EU summit postponed as leaders fail to agree on budget cuts
Malta offer topped up by €200 million more according to new Van Rompuy budget draft.
Malta was earmarked for an additional €200 million in new paragraphs appearing in European Council president Hermany van Rompuy's budget plan for the next seven years, a better offer than originally proposed but still not accepted by the Maltese government.
EU leader will have to continue talks at another summit in January 2013 on how to make cuts to a €1 trillion spending plan, with Van Rompuy proposing a ceiling of €972 billion over the next seven years (2014-2020).

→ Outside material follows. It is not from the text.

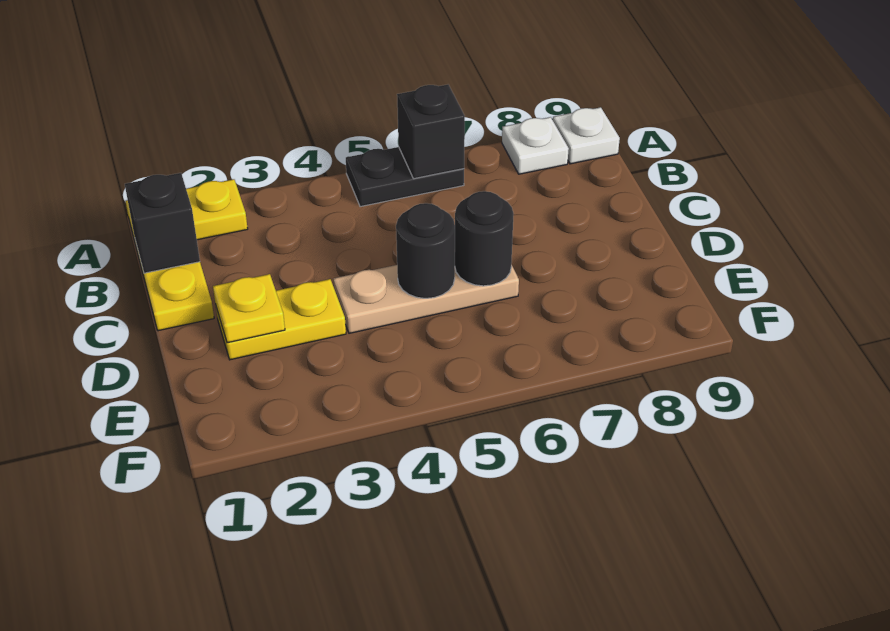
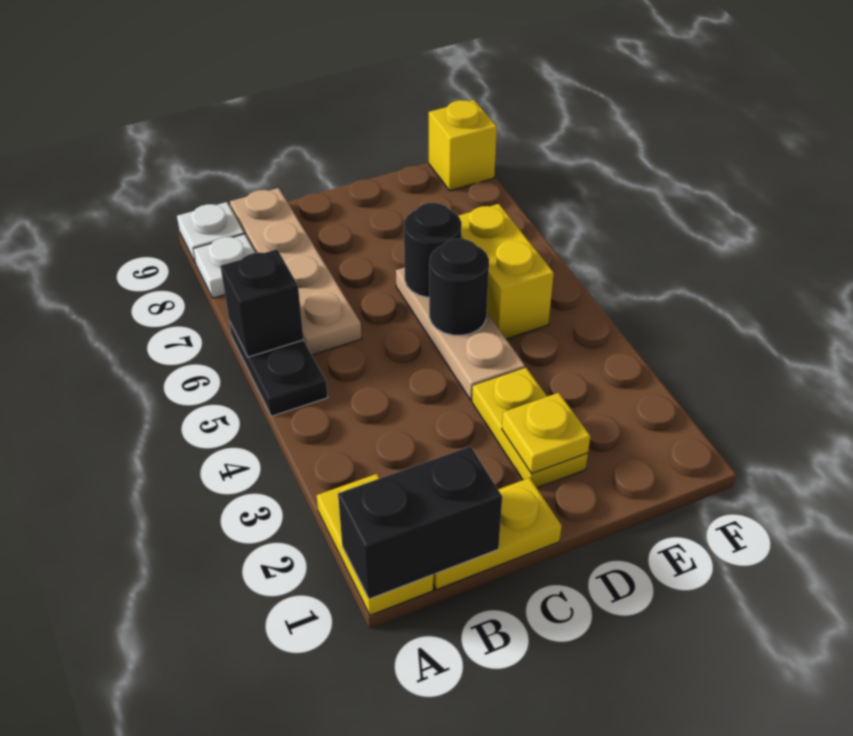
black brick B1 level 2 -> black brick A1:B1 level 2
none -> tan plate B6:B9 level 1
none -> yellow brick E5:E6 level 1
none -> yellow brick F9 level 1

Early today, Prime Minister Lawrence Gonzi said Malta had been offered a revised figure which was better than the two previous offers of €480 and €534 but still well below the €855 it enjoyed in the past seven years.
Gonzi said the latest figure being proposed for Malta by Van Rompuy was still "absolutely unacceptable" for the island but refused to say how close it was to Malta's as yet undeclared target.

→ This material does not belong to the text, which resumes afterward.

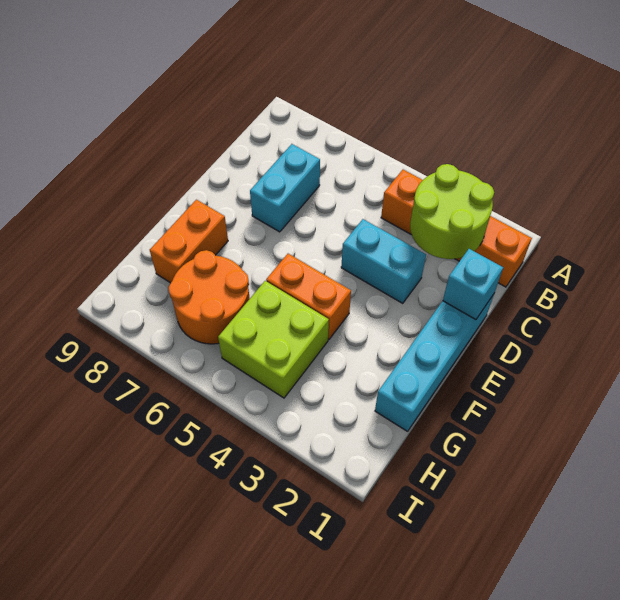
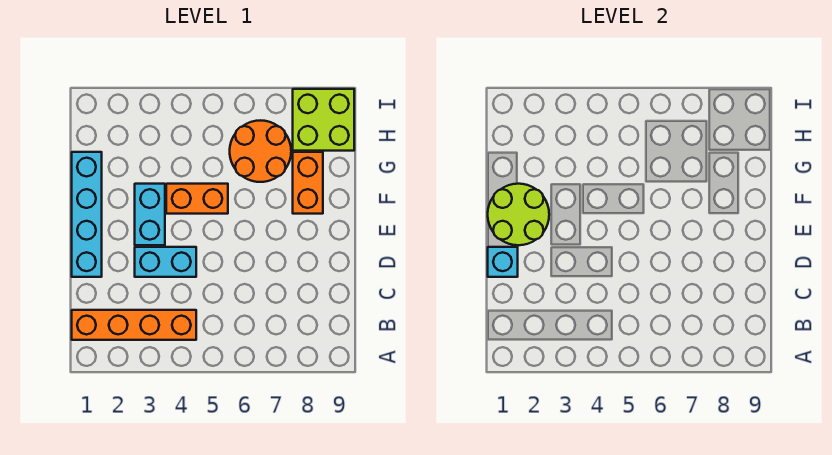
lime round brick B2:C3 level 2 -> lime round brick E1:F2 level 2
cyan brick C7:D7 level 1 -> cyan brick E3:F3 level 1
lime brick G4:H5 level 1 -> lime brick H8:I9 level 1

Although hardly any country is happy with the latest Van Rompuy proposal, the main controversy appears to be between the United Kingdom, whose Prime Minister David Cameron wants deeper cuts, and France, which fights to preserve payments to its farmers at the level proposed by the Commission, which is €17 billion higher than the revised proposal.

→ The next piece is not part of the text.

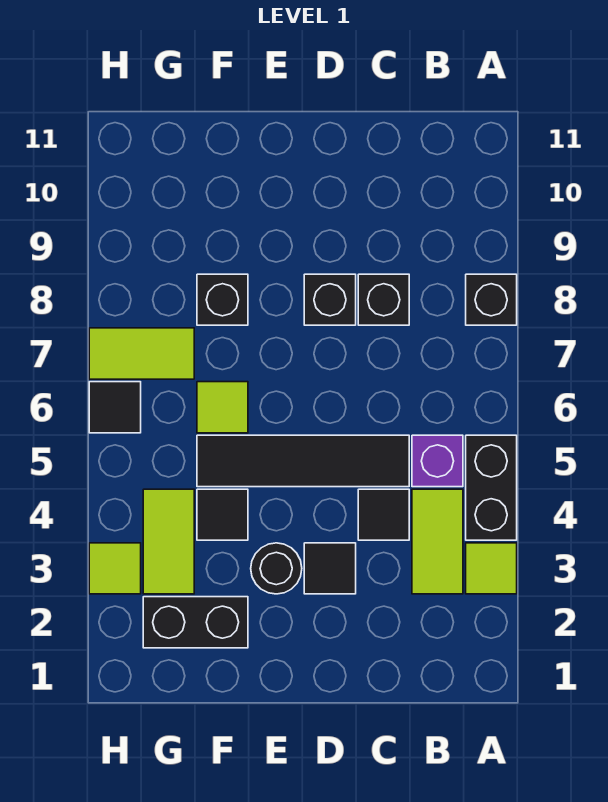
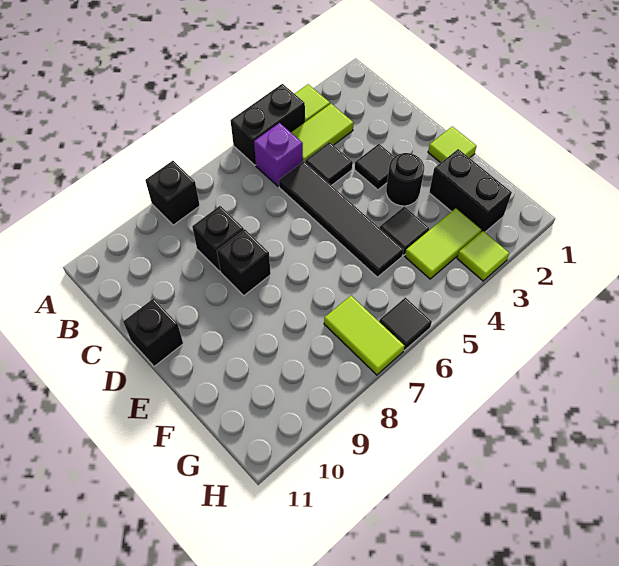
lime tile F6 level 1 -> lime tile E1 level 1
black brick F8 level 1 -> black brick D11 level 1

France is also concerned that the cuts in the administration budget which Cameron is requesting would imply abandoning Strasbourg as one of the two seats of the European Parliament.
Hollande hit at the British rebate, won by then Prime Minister Margaret Thatcher in 1984, and introduced due to the fact that the Common Agricultural Policy benefits France more than Britain. The British rebate would remain under the Van Rompuy proposal.
"I cannot accept that the richest countries of the European Union come to request cheques, rebates and discounts and France, in addition, has to contribute to that. Everyone should make an effort," Hollande told journalists yesterday.